Christina Bubba, Editor-in-Chief

49 percent of students who graduated from Pace last year took out a loan at some point during their career according to the University Director of Financial Aid, Mark Stephens. However, on national standards, Pace’s official Loan Repayment Rate is high, at 63.6 percent.

“[The Loan Repayment Rate] is the percent of students who have repaid at least $1 of the principal balance on their federal loans within 3 years of leaving school,” Stephens said. “Pace University students repay their student loans at a much greater rather than national standards,” Stephens said.

The National Loan Repayment Rate is 46.4 percent. 70 percent of Americans graduate with some amount of debt.

“I attribute the stellar loan repayment history of Pace students to our impressive job placement rates,” Stephens said. “Our Coop and Career Services team works tirelessly connecting our students with major corporations, health institutions and business for internship experiences that lead to fulltime employment opportunities.”

While pursuing a bachelor’s degree, students are permitted to borrow $31,000 before reaching the federal loan limit. However, federal loans are not the only way to receive financial help while attending college or university. Students have a chance of being granted financial aid, grants and scholarships.

“Students with outstanding balances may apply for alternative (private) education loans,” Stephens said. “These loans allow students to borrow up to the annual cost of attendance minus all aid received.”
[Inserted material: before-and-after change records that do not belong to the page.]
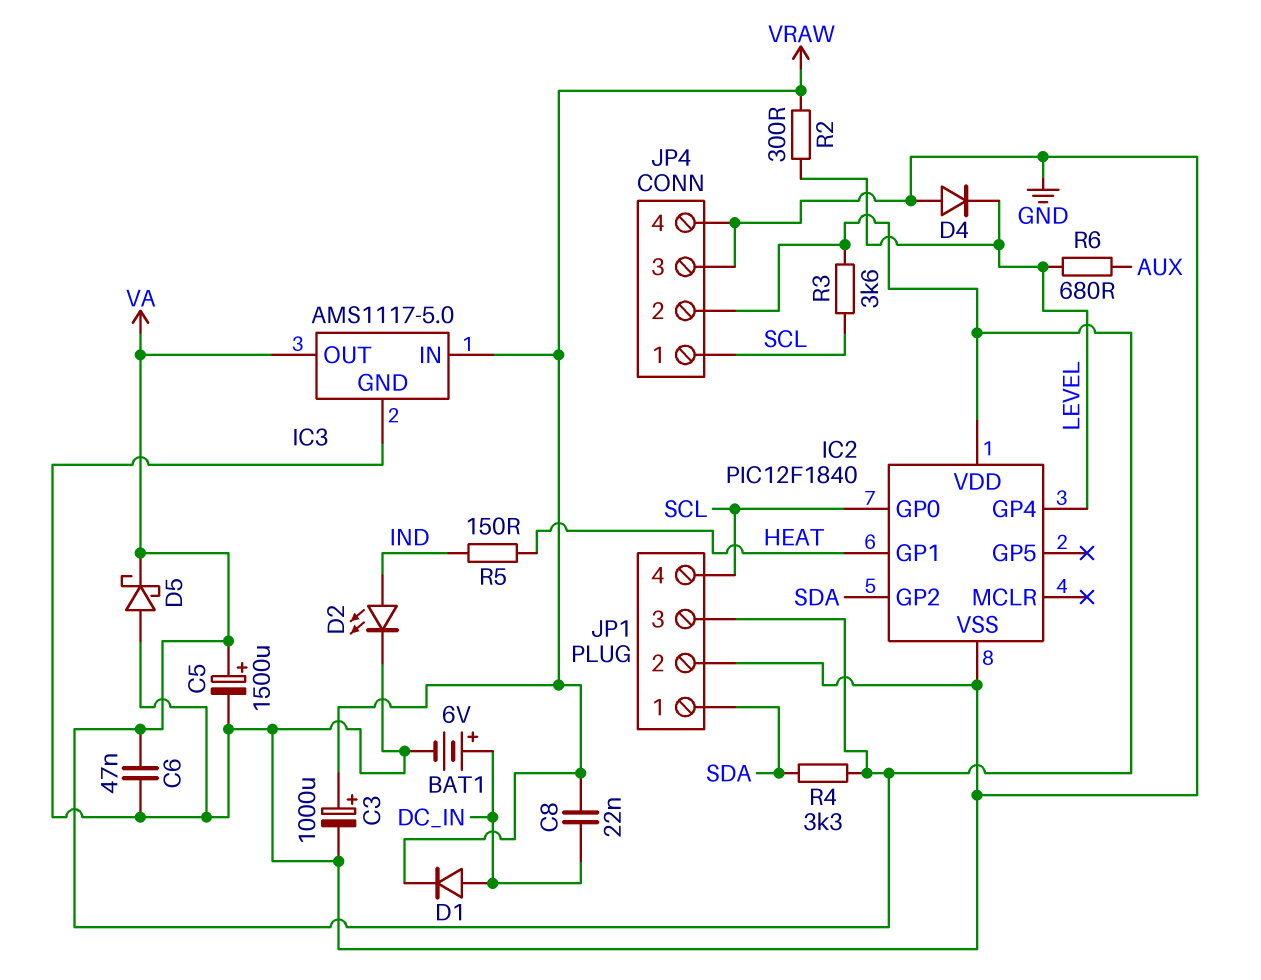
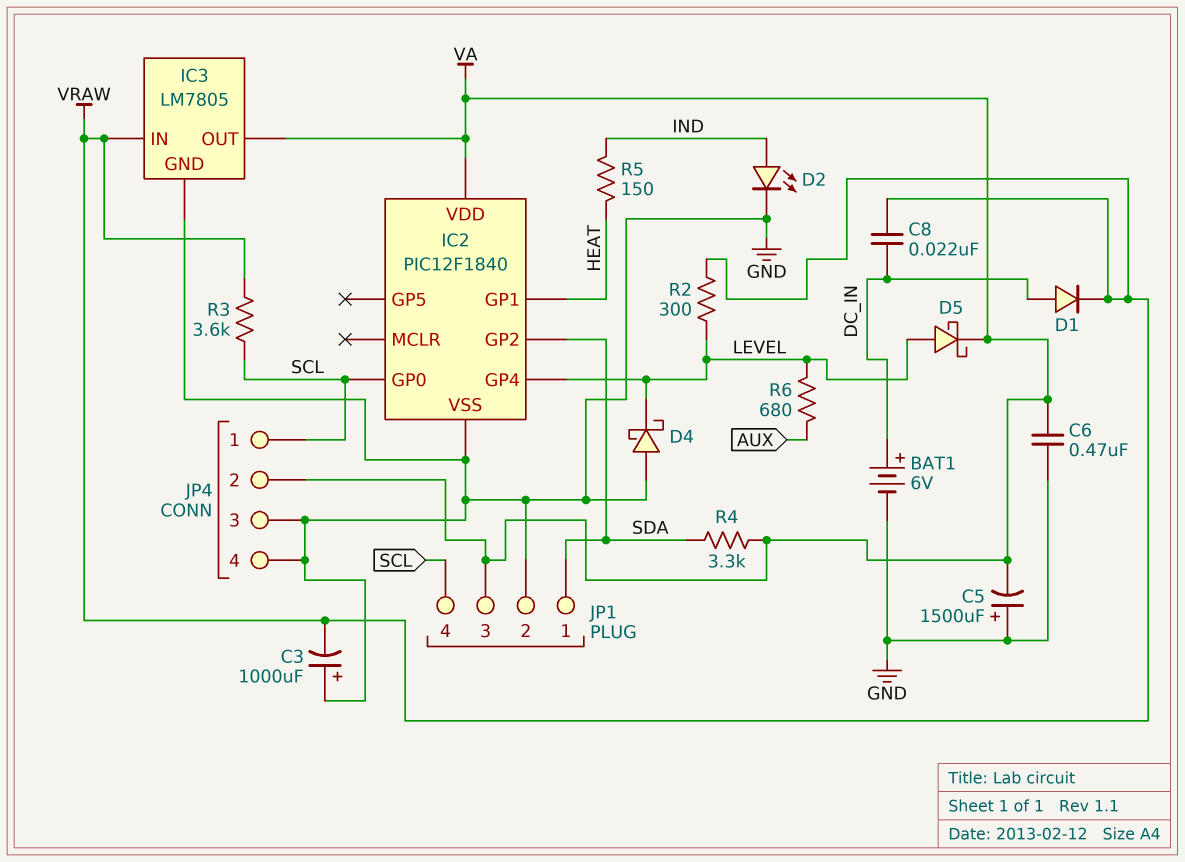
C3: 1000uF (plus VRAW, minus GND) -> 1000uF (plus GND, minus VRAW)
C5: 1500uF (plus VA, minus GND) -> 1500uF (plus GND, minus VA)
C6: 47nF (GND, VA) -> 470nF (GND, VA)
D4: diode (A GND, K LEVEL) -> schottky (A GND, K LEVEL)
D5: schottky (A GND, K VA) -> schottky (A LEVEL, K VA)
IC3: AMS1117-5.0 -> LM7805
R3: 3.6k (SCL, VA) -> 3.6k (SCL, VRAW)

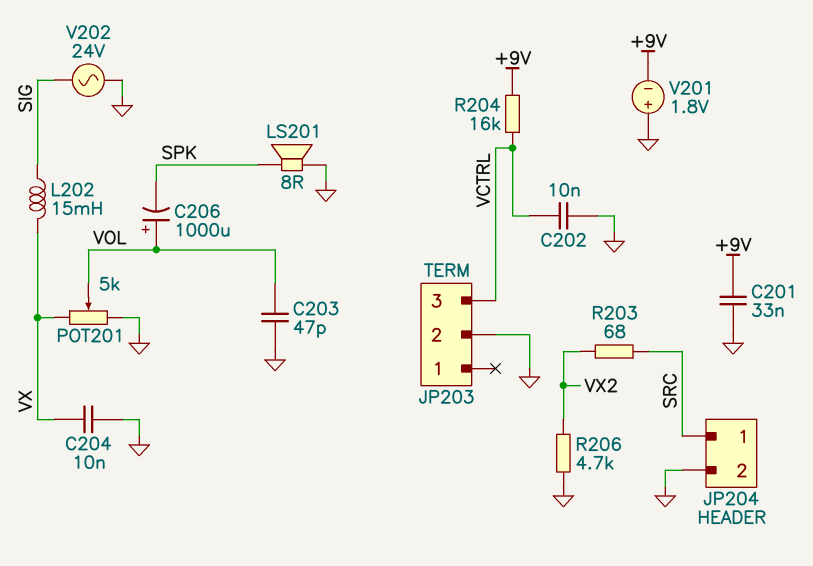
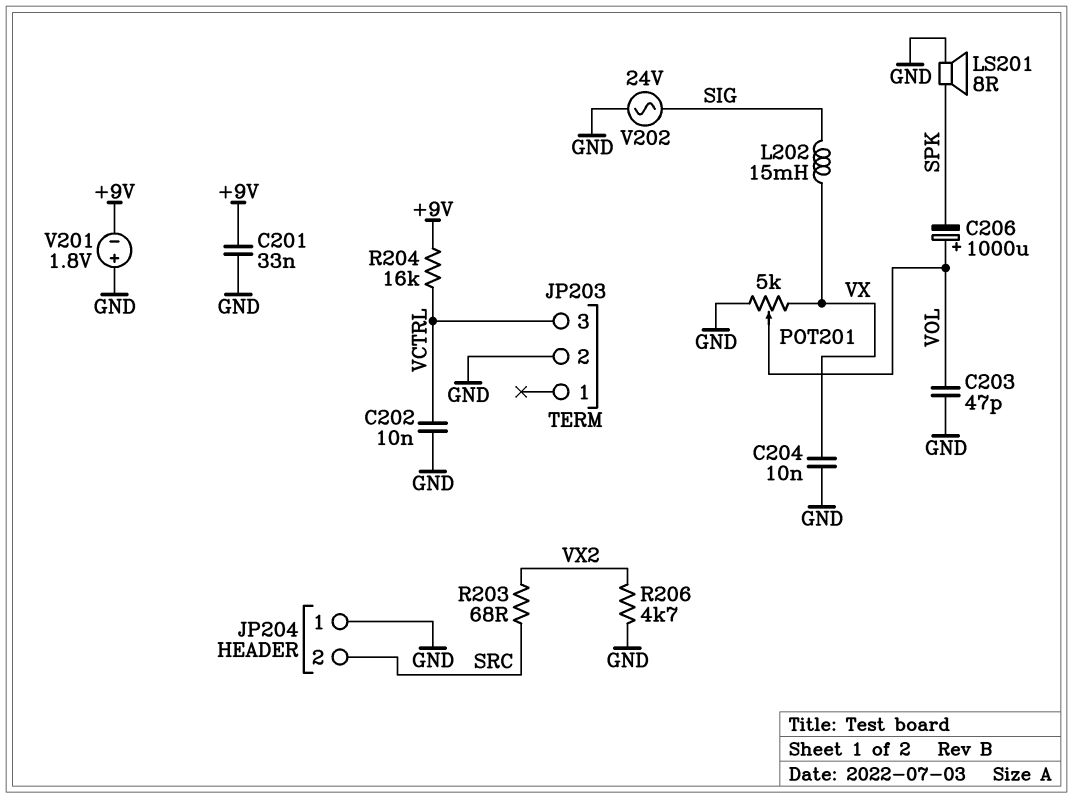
JP204 pin 1: SRC -> GND
JP204 pin 2: GND -> SRC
On average, Pace students who utilize loans, borrow $25,161 in Federal loans for their undergraduate study. This statistic is slightly below the national average, which was $32,600 for private institutions according to the 2017 College Board report.

Students who graduate in debt are required to start paying it off six months’ post graduation. Those who acquire student debt have various choices as to how they want to go about paying off their loans.

There is a standard repayment plan with 120 fixed monthly payments during a repayment term that can go up to 10 years. Another option is income-based repayment plans, which depends on how much the borrower makes. There are also payment deferment opportunities.

Something important to keep in mind when repaying debt is the federal interest rates that vary on a yearly basis. For the 2019-2020 academic school year, the federal loan interest rate for undergraduates is 4.53 percent. Interest does not accrue on subsidized loans during college enrollment.

In certain cases, Stafford Subsidized and Unsubsidized, Parent and Perkin student loans may be forgiven, discharged or canceled.

“The most common and largest program is the Public Service Loan Forgiveness program which fully forgives the balance remaining after 10 years of qualifying full-time employment with 10 years of qualifying payments,” Stephens said.

Although it will be helpful to look into these forgiveness programs, The Department of Education reports that it takes the average American 20 years to pay off their debt of $20,000 to $40,000.